Model illustrating how quercetin protects cardiomyocytes from ROS treatment. ROS activates Src kinase and the overexpression of α-SNAP. ROS-induced α-SNAP causes phospho-Src-FAK complexes to move from the cytosol to a nearby inner cell membrane. ROS-activated p-Src and p-p38 stimulate the phosphorylation of STAT3 at tyrosine 705 and serine 727. After p-Src kinase and p-p38 activated STAT3, the p-STAT3 dimerized to translocate into nucleus. The dimerization of p-STAT3 induces the proinflammatory response gene expression (i.e., COX-2) in oxidative stress. Ena/VASP-like protein (Evl), which participates in actin binding and homologous recombination, is upregulated in ROS-induced cells and can repair ROS-damaged DNA. Elongation factor 1-alpha 1 (Eef1a1) decreased in oxidative stress resulting in cell death.
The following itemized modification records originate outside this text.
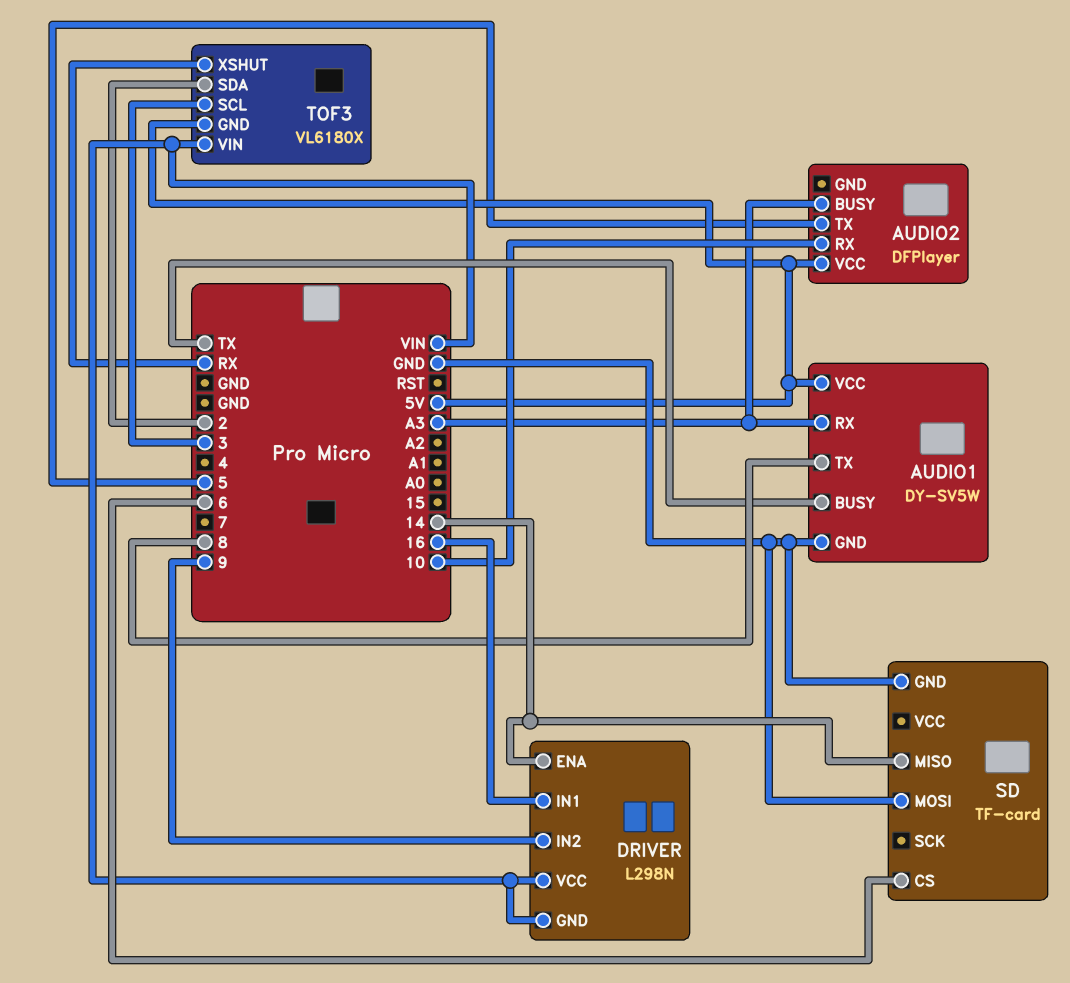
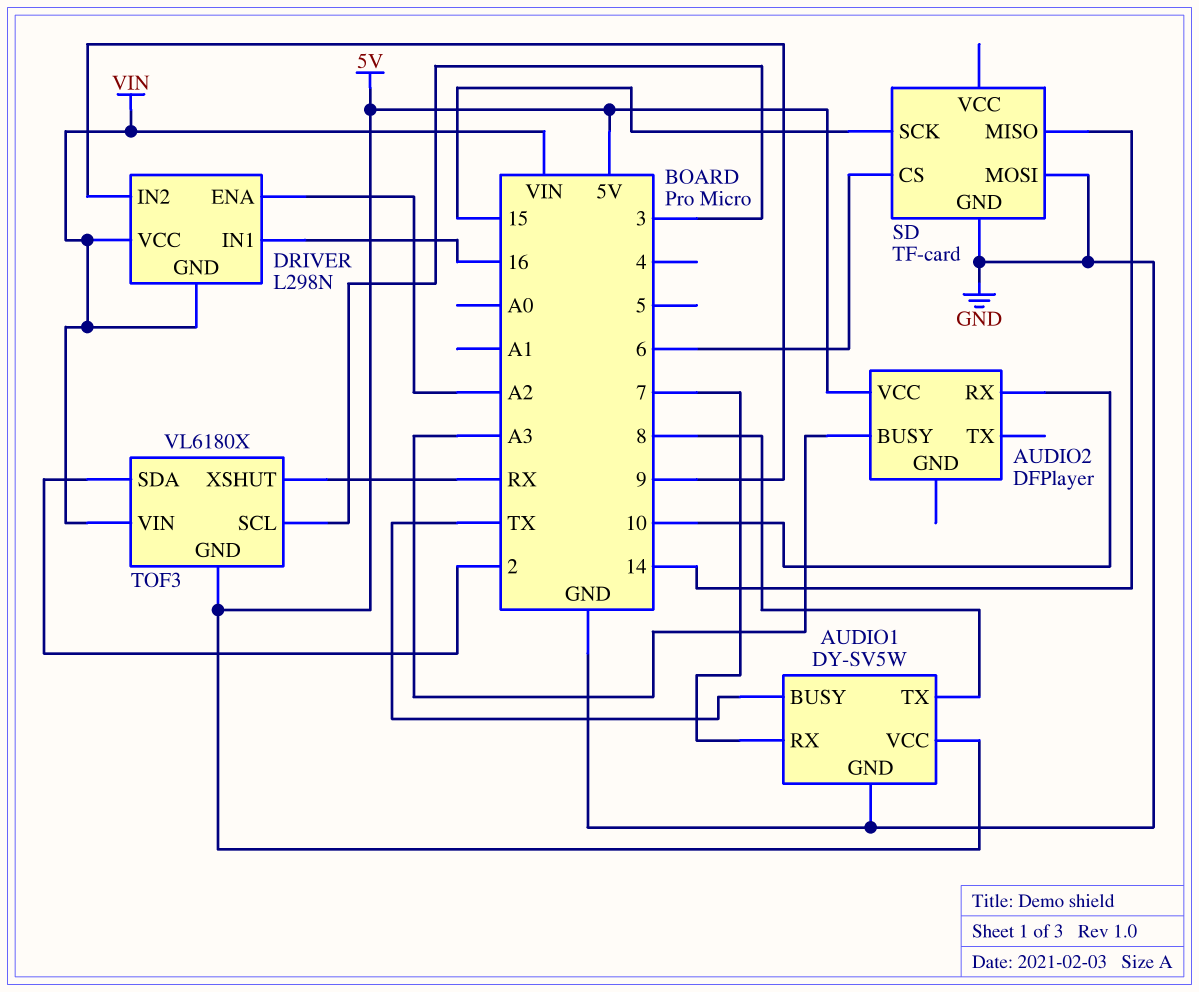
AUDIO1 pin RX: A3 -> 7
AUDIO2 pin TX: 5 -> none
DRIVER pin ENA: 14 -> A2
SD pin SCK: none -> 15

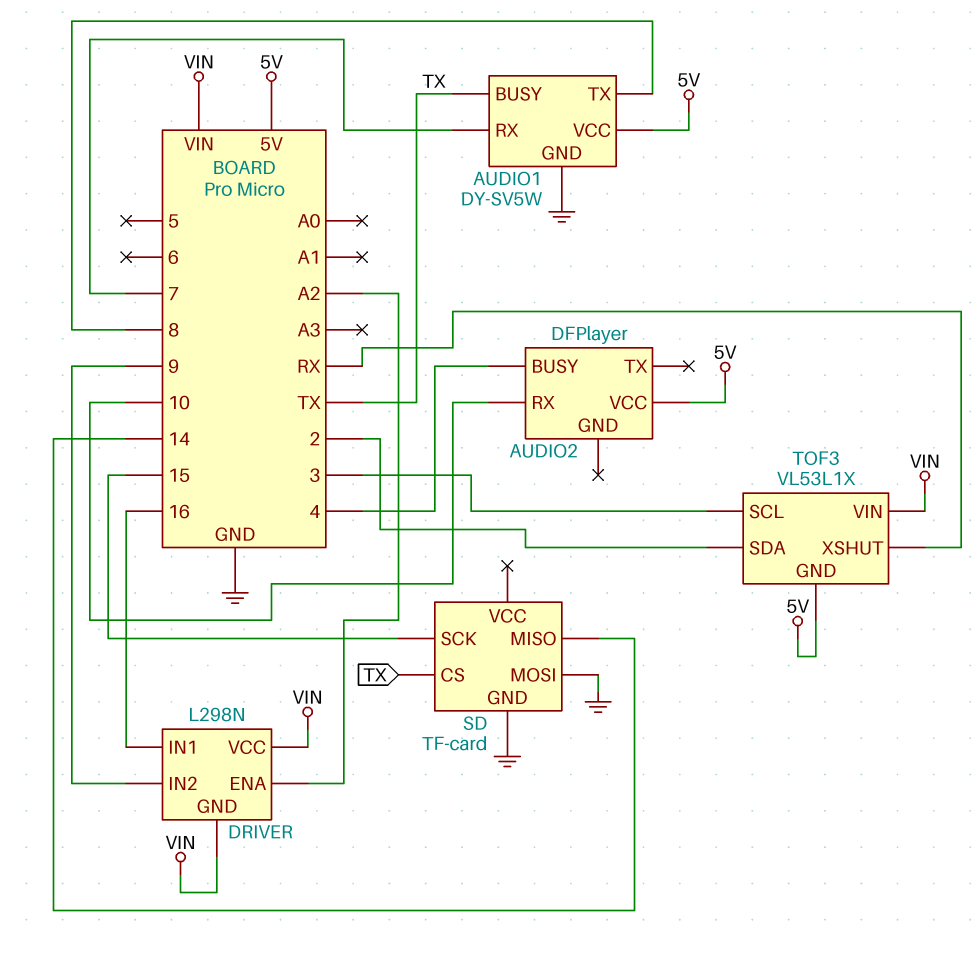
AUDIO2 pin BUSY: A3 -> 4
SD pin CS: 6 -> TX
TOF3: VL6180X -> VL53L1X

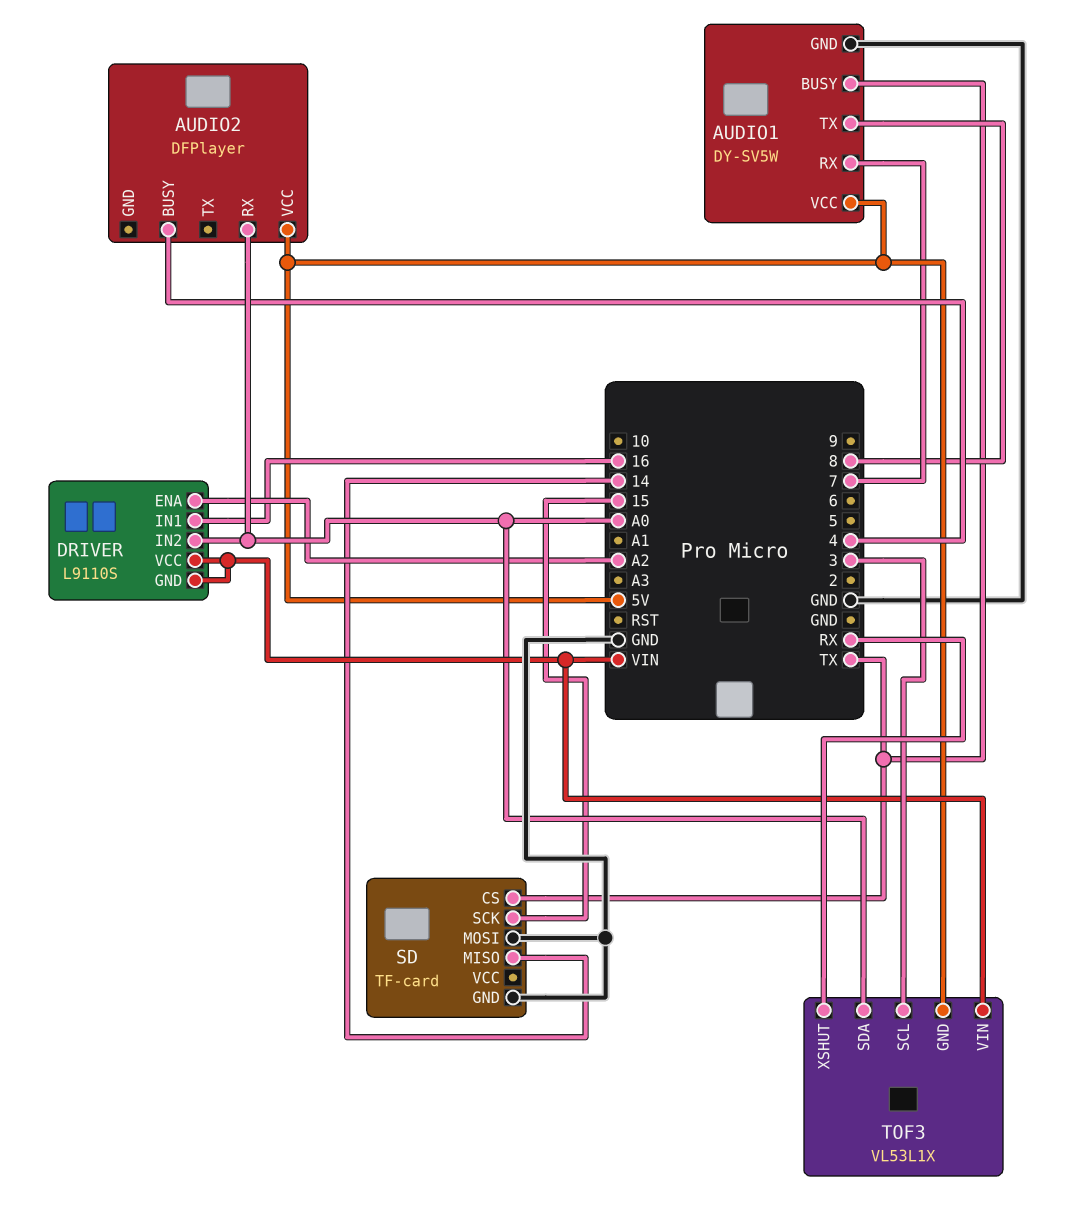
AUDIO2 pin RX: 10 -> A0
DRIVER: L298N -> L9110S
DRIVER pin IN2: 9 -> A0
TOF3 pin SDA: 2 -> A0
Myosin regulatory light polypeptide 9 (Myl9), profilin-1 (Pfn1), and Eef1a1 are correlated with cytoskeleton, which may induce cell deadhesion and apoptosis. ROS inhibited the expression of isopentenyl-diphosphate delta-isomerase 1 (Idi1) in cells that may block the formation of lipophilic molecular such as sterols, ubiquinones, and terpenoids. Quercetin may protect ROS-damaged cardiomyocytes via these routes (stop sign in red). The proteins (red) were altered in a H₂O₂-dependant manner but reverted by pretreatment with quercetin.